The wounds heal, but the scars remain

The 2001 conflict left 72 soldiers and police dead. Many were killed by NLA guerrilla operations and in ambushes. The exact number of NLA fighters who were killed remains a mystery, with numbers varying from around 100 to several hundred.

The total number of civilian casualties also remains largely a matter of speculation. A book the Interior Ministry published on the conflict said the NLA killed ten civilians.
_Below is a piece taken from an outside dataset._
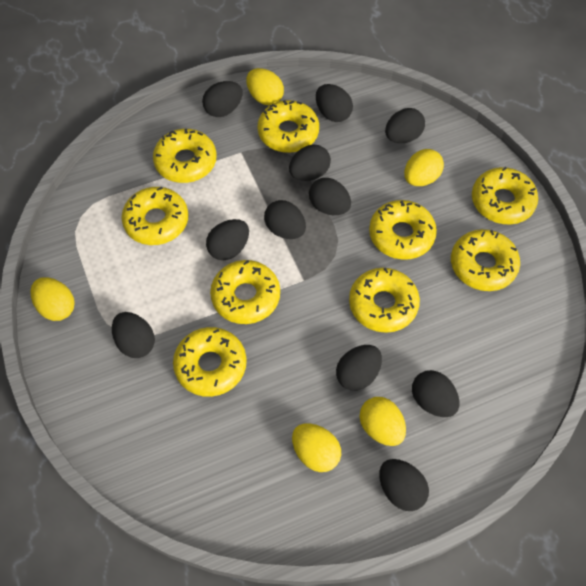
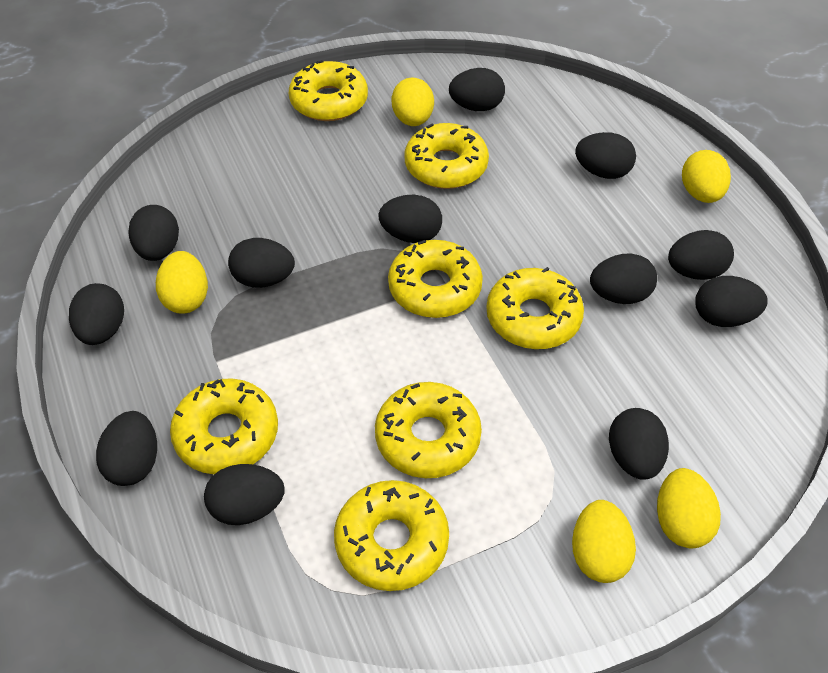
black egg: 11 -> 12
yellow donut: 9 -> 7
But the exact number of civilians killed in villages populated by Albanians, sometimes heavily shelled by the security forces, remains unknown.
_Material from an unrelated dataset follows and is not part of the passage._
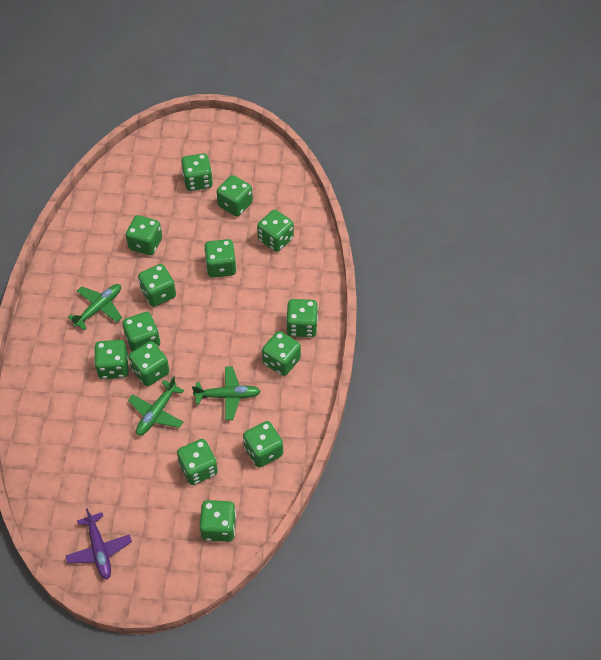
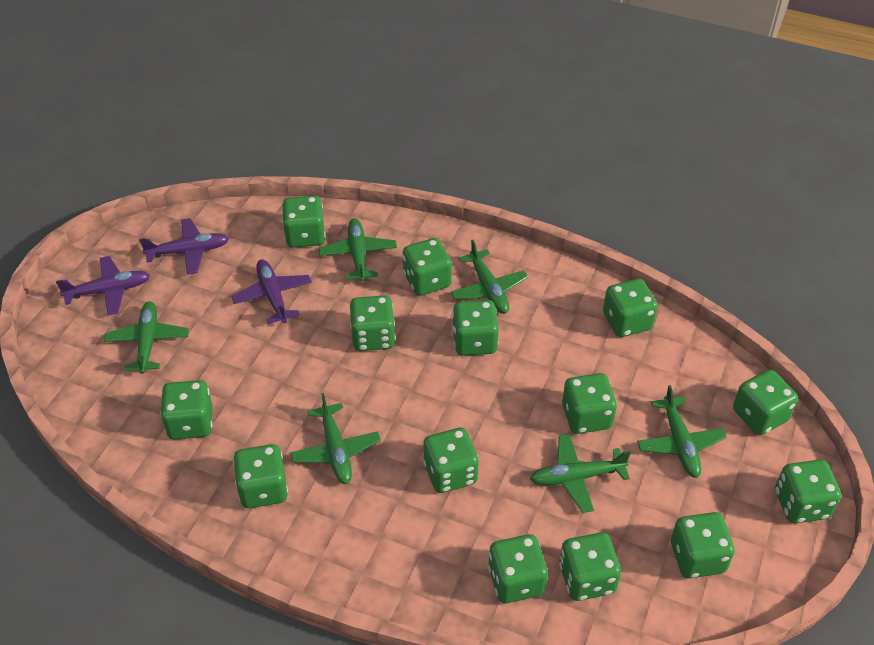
green plane: 3 -> 6
purple plane: 1 -> 3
Some of those who took part in the conflict as combatants on the ground are still unhappy.

Borce Davidov, a taxi driver from the ethnically Macedonian town of Prilep, drove an armored personnel carrier during the conflict and took part in the security forces’ offensive in Aracinovo, where he lost a colleague under mortar fire. Davidov still believes that the armed forces could have won a military victory over the NLA, had they been allowed to do so.

“But the execution was bad and slow. Politics started interfering from the start. The first day of the offensive [in Aracinovo]we were ordered to dig, as we were halfway [the village]. We were outraged because we wanted to keep moving forward, but the commanders were reluctant, or scared, I don’t know…
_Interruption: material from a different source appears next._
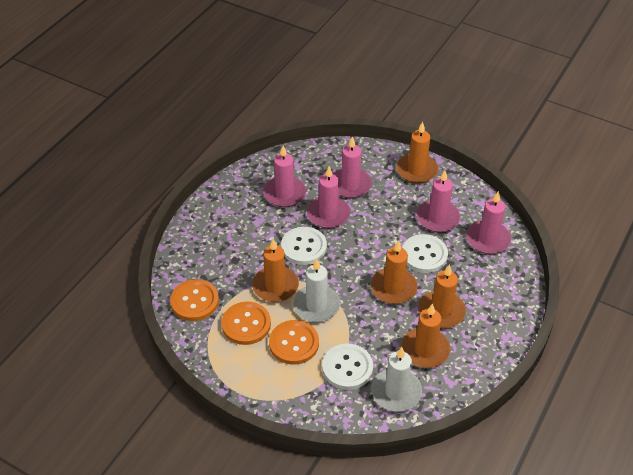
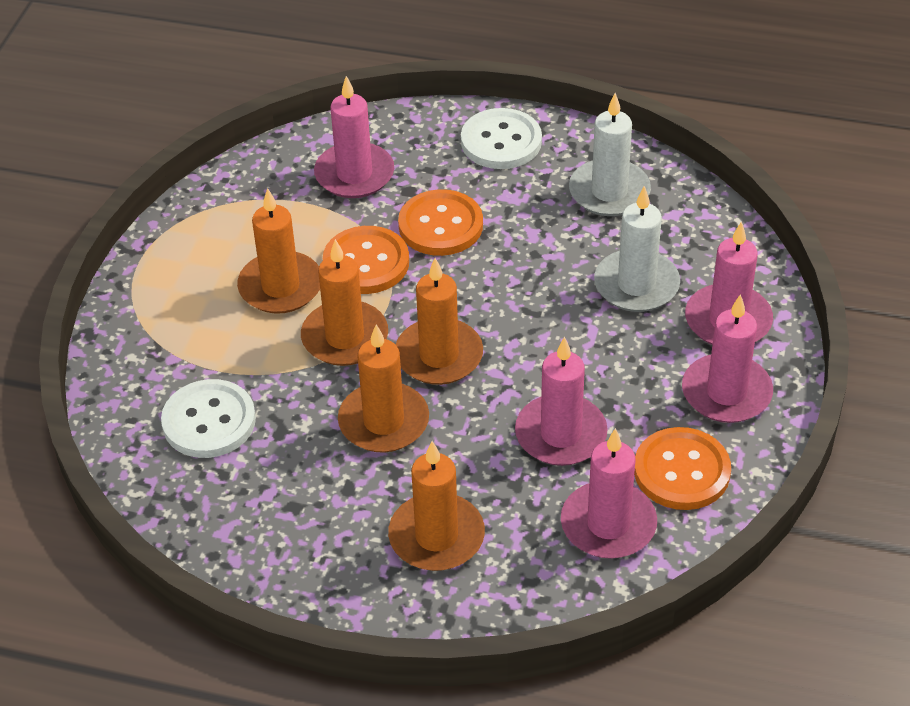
white button: 3 -> 2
“A colleague in my platoon died in the most stupid way possible. As we were digging instead of advancing, the enemy identified our location and started pelting us with mortar fire. One of the shells killed him. There was of course a lot of rage, a lot of anger, but in this situation, who wouldn’t go crazy?

Davidov said he will never forget what he went through.

“I would be lying if I said I didn’t hold a grudge. Not against Albanians in general, but against terrorists. They were killing our people, massacring them. But I learned not to expect anything from anyone, because in a way our own commanders and leaders have also betrayed us,” he concluded.

Estimates suggest that at the height of the conflict, up to 170,000 people were displaced from their homes in areas where fighting took place. By 2005, the vast majority had returned, with the exception of some 2,000 ethnic Macedonians and Roma, some of whom remain displaced to this day.

Sixty-eight-year-old Danica is one of those who never returned to their old home. An ethnic Macedonian, her family fled the outskirts of Aracinovo as soon as the bullets started flying. She now lives in the capital Skopje, after she and her family refused to return to Aracinovo for fear of reprisals from their Albanian neighbours.

“I was afraid to come back after everything we’ve been through. Our house was badly damaged, burglarized several times and graffiti was written on the walls wishing the Macedonians dead. And all of this was done by some of our neighbors. It hurts me the most because we shared a life with some of these people,” Danica said.

Eventually, other Albanian neighbors helped her family sell their land and what was left of the house at a fair price.

“They could have easily blackmailed us into selling it for a lot less. Because they knew we weren’t going back. But they turned out to be fair and put a buyer in place, so we were finally able to buy this apartment in Skopje,” she said.

“I thank them for that, but I will carry traumas for the rest of my life. You don’t forget such things,” she added.